A large number of persons were, perforce, left outside the chapel, and while the first part of the Service for the Dead was being rendered they examined the inscribed cards attached to the wreaths, which found a temporary resting-place on the narrow grass beds surrounding the cemetery chapels.
Inside the chapel the Rev W. E. Winks engaged in prayer, and read a part of the service. The Rev I. O. Stalberg (of Penarth Baptirst Church) followed with a short prayer, after which a move was made for the graveside, situate at the western side of the cemetery.

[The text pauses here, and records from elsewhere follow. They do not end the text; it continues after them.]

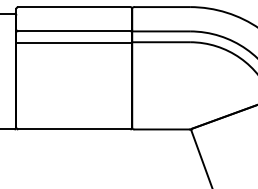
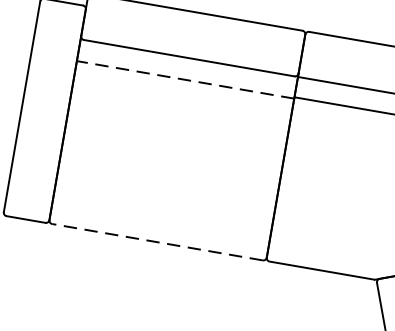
line: (74, 42) -> (186, 79), solid -> dashed
line: (73, 129) -> (155, 242), solid -> dashed

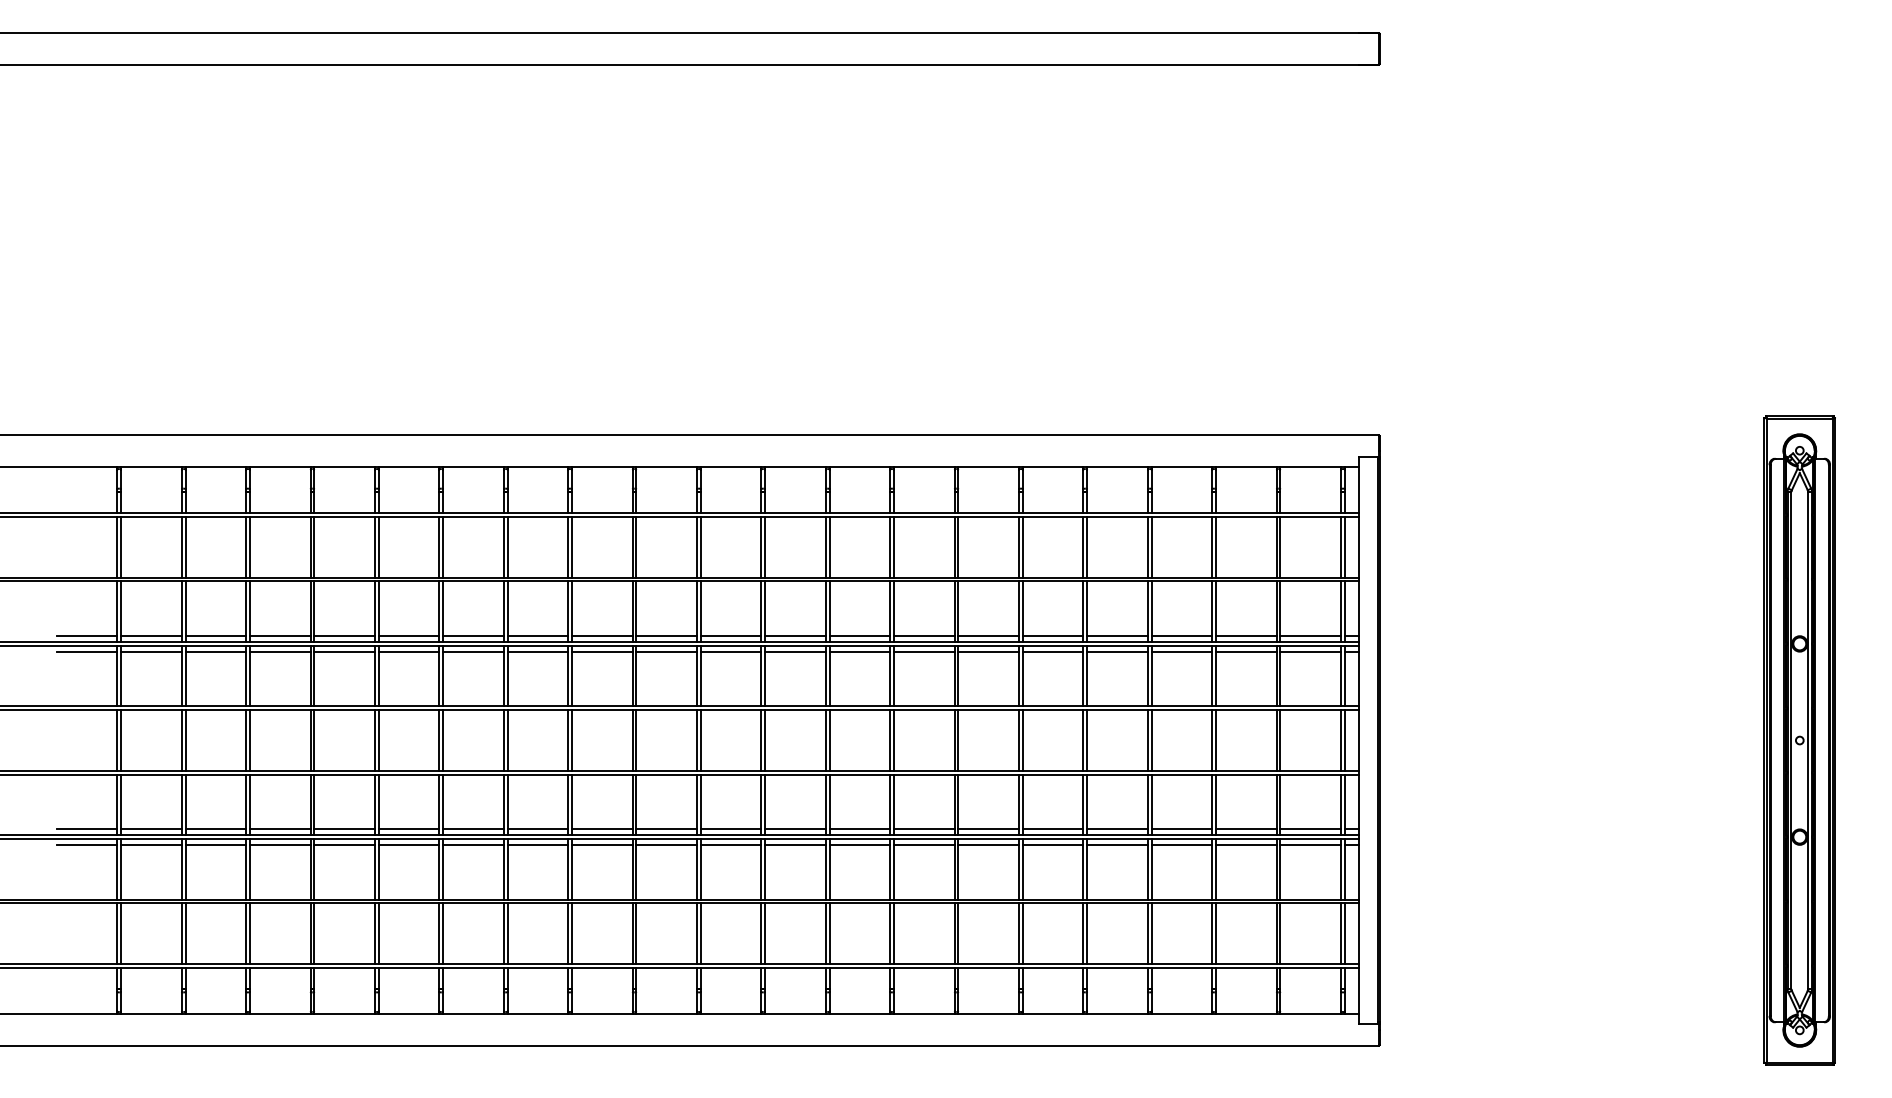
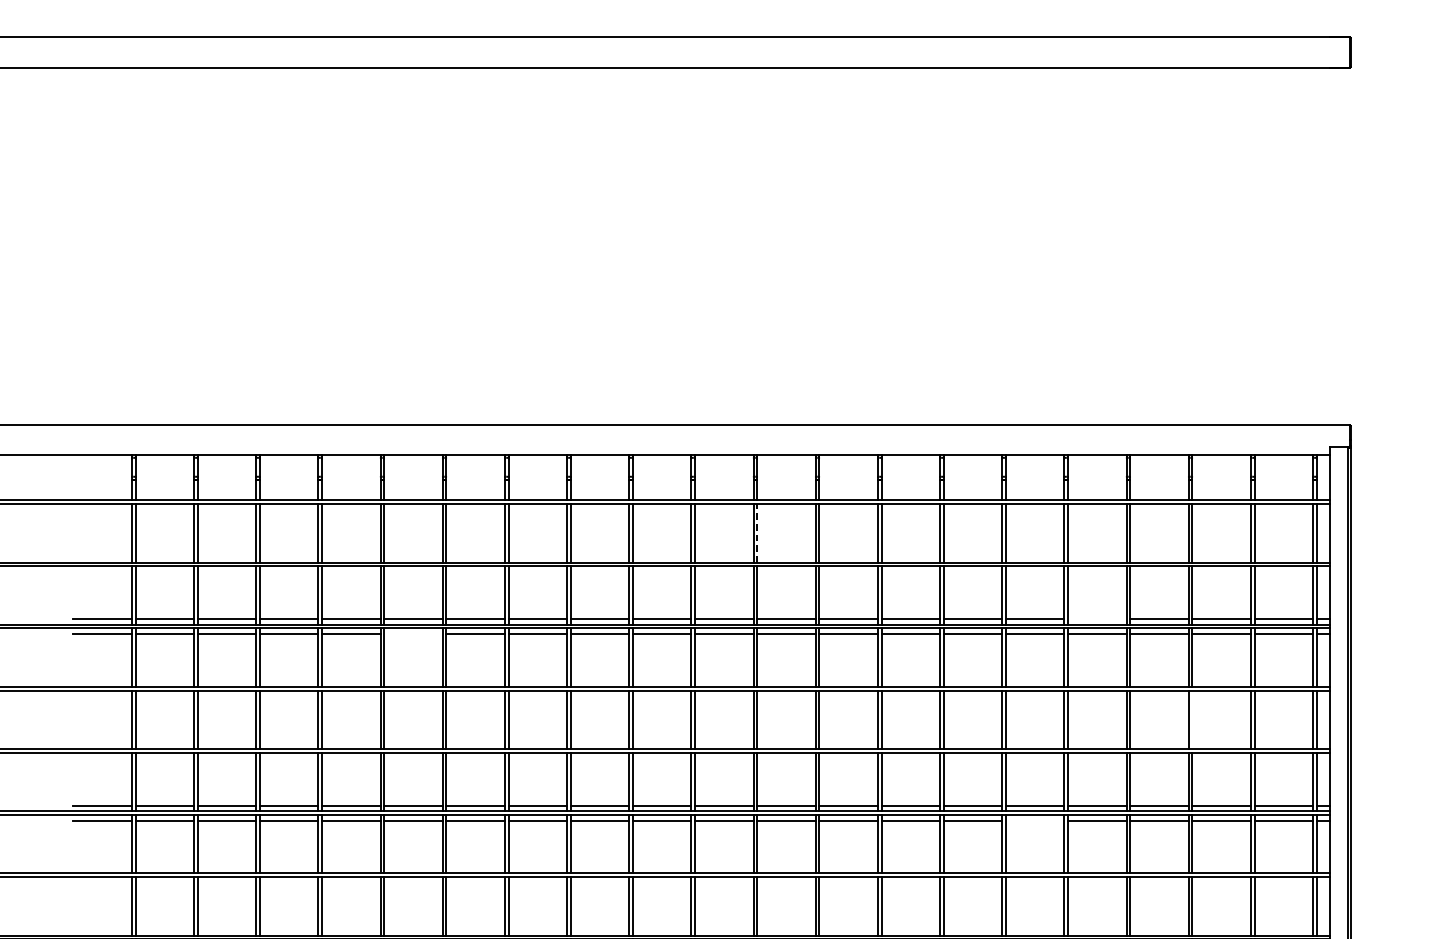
line: (765, 546) -> (757, 532), solid -> dashed
line: (1117, 636) -> (1097, 619), removed
line: (408, 651) -> (412, 633), removed
line: (1216, 740) -> (1192, 719), removed
line: (1052, 844) -> (1034, 820), removed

A very large body of mourners assembled around the grave, which was lined with bricks. A pathetic sight was the presence of two of the young sons of the deceased, wearing black sailor hats and reefers. One of the poor little fellows cried bitterly for a time, but as the service proceeded became calmer. Both looked up with tearful eye to Mr Winks as he read some inspiring scriptural verses with appropriate emphasis.
Many of those present were visibly affected, and the whole scene was very touching, and one that will not be soon forgotten. It was long ere relatives and friends of the deceased could tear themselves from the graveside, at which they stood bare-headed in the falling rain. “
Ashdene Manor later became the home of David Hannah JP – a former colliery apprentice, born in 1855, who rose to become a board director of a number of South Wales colliery companies. He was chairman of the Welsh Navigation Steam Coal Company and President of the South Wales Institute of Engineers.
It was also the home at one time of the Merthyr-born entrepreneur Henry Radcliffe (died 1921) who was a partner in the well known Cardiff shipping company Evan Thomas Radcliffe.